Iowa Attorney General Tom Miller thinks so. A generation ago, Miller helped negotiate deals between farmers and lenders that often resulted in the banks writing off part of the loan’s principal. Farmers stayed on their land and the banks got more than they would have received if they had taken the property to foreclosure.

Miller is trying to bring some of those same common sense values to the often contentious housing crisis. 

• The Washington Post held a “Future of Food” conference. You can see pieces of what people said here

Here are some excerpts:

Sen. Jon Tester: “The rise of GMOs (genetically modified organisms) and who controls the seed is one that’s particularly disturbing to me as a farmer. With GMOs, farmers don’t control the seed, multinational agribusiness does.”

Sam Kass, assistant chef and senior policy adviser for healthy food initiatives at the White House: “Our greatest grain agriculture is 80 percent of our farmland. We eat more wheat, in particular, than we eat corn, oats, all the grains combined. So if we are going to change the food system, it seems to me that we’re going to have to learn to both re-appreciate and learn to regrow this mix of whole grains, often inherited grains – grains that don’t easily grow in a monoculture but grow in great succession and are better for the soil and better for our health.”

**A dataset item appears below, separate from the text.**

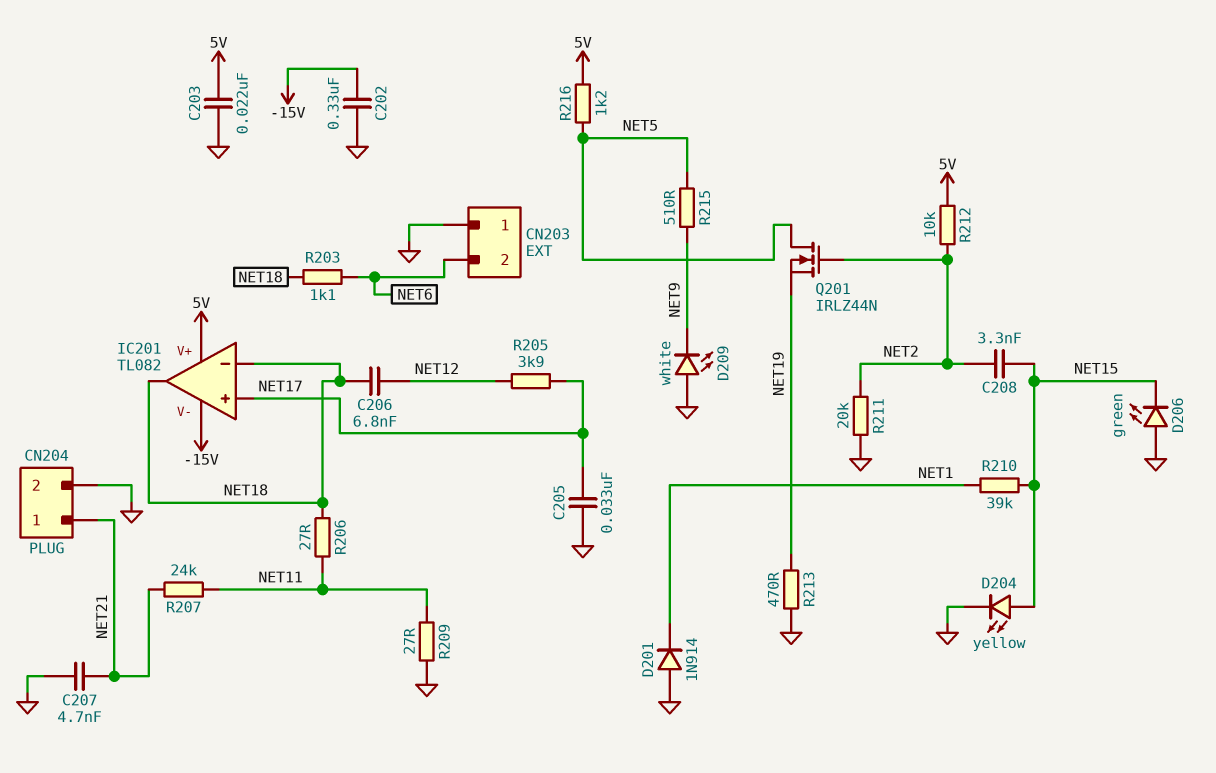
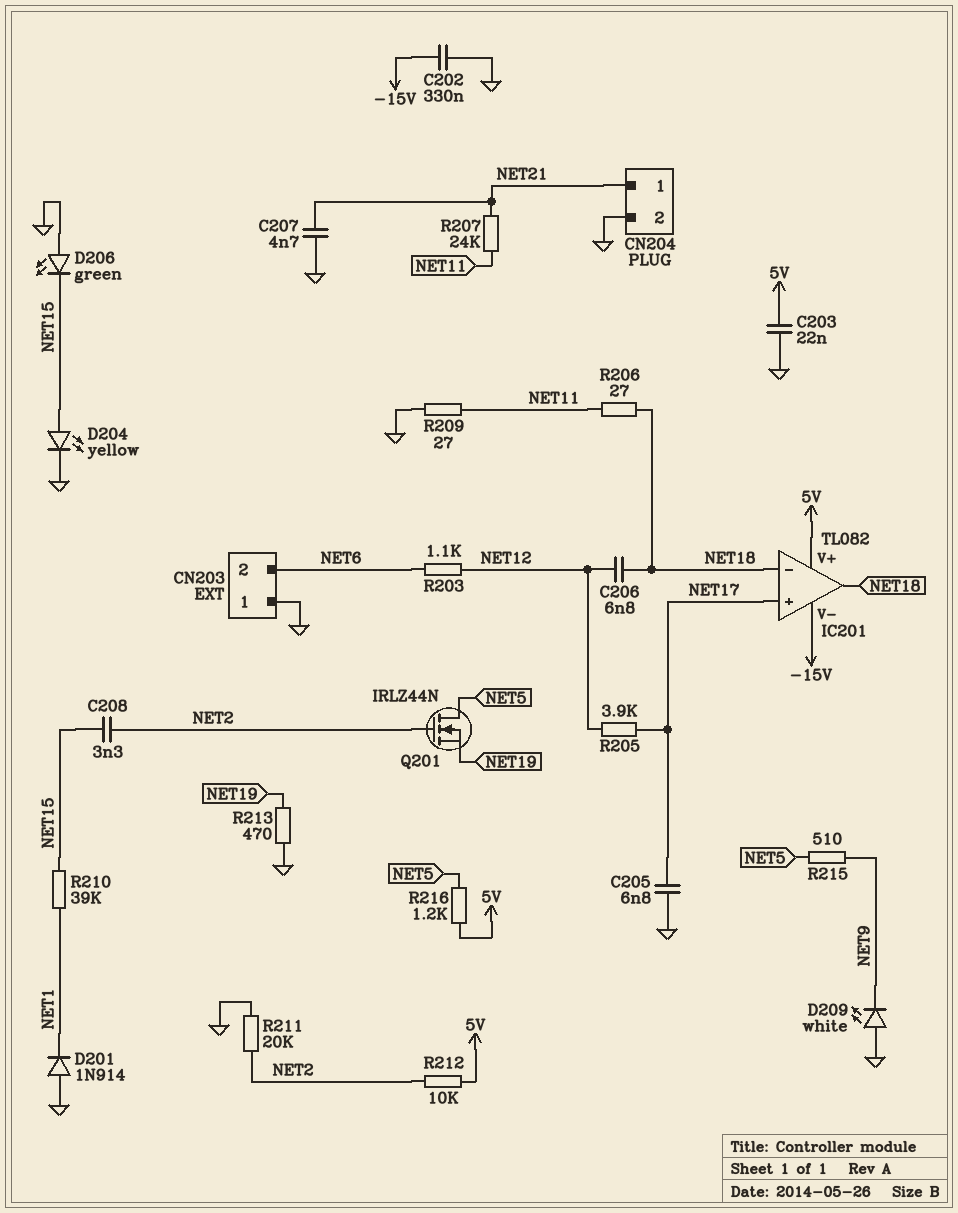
C205: 33nF (GND, NET17) -> 6.8nF (GND, NET17)
R203: 1.1k (NET6, NET18) -> 1.1k (NET6, NET12)

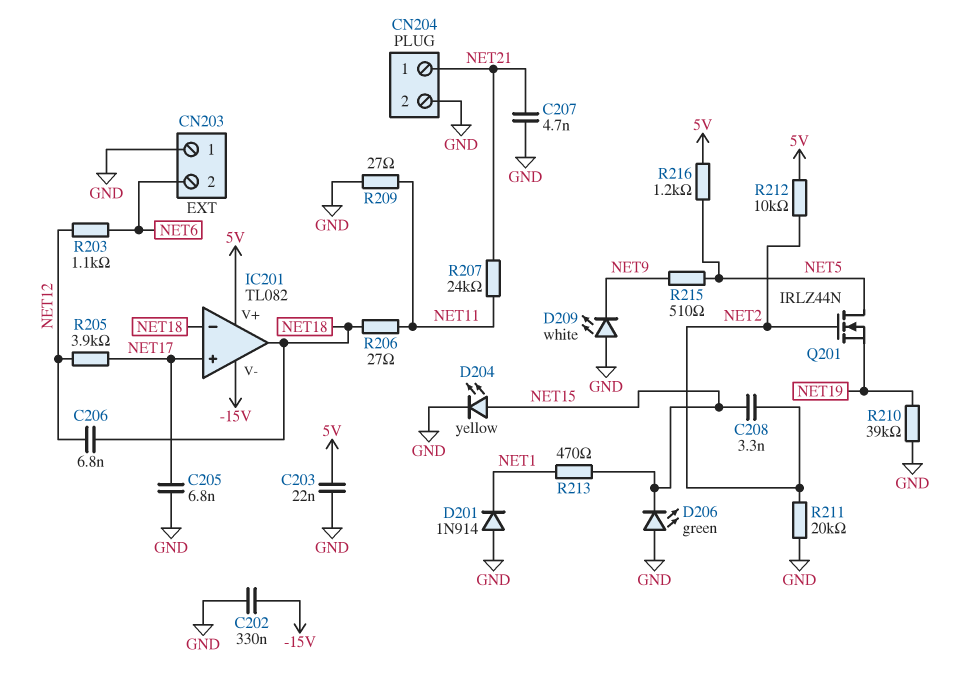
R210: 39k (NET1, NET15) -> 39k (GND, NET19)
R213: 470 (GND, NET19) -> 470 (NET1, NET15)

Gary Hirshberg, chairman, president and chief executive officer, Stonyfield Farm: “I have yet to meet the consumer who says, ‘I want the milk with more synthetic hormones, please.’ We have got to change the law. We need labeling. It’s not very complicated. Those of us who have some discretionary income, some ability with our purchases, we’re reshaping the world by our daily purchases whether it’s at a restaurant or a store or a farmer’s market.”

Wes Jackson, president, the Land Institute: “I think we’re living with the great illusion that we’re going to save the planet with Priuses and squiggly light bulbs. We’ve got to start thinking about what extent that’s the product of that industrial mind. [We have got] to stop this nonsense about efficiency as the way to get ourselves out of this.”

• Louisiana expects that 3 million acres will be underwater from Mississippi River flooding.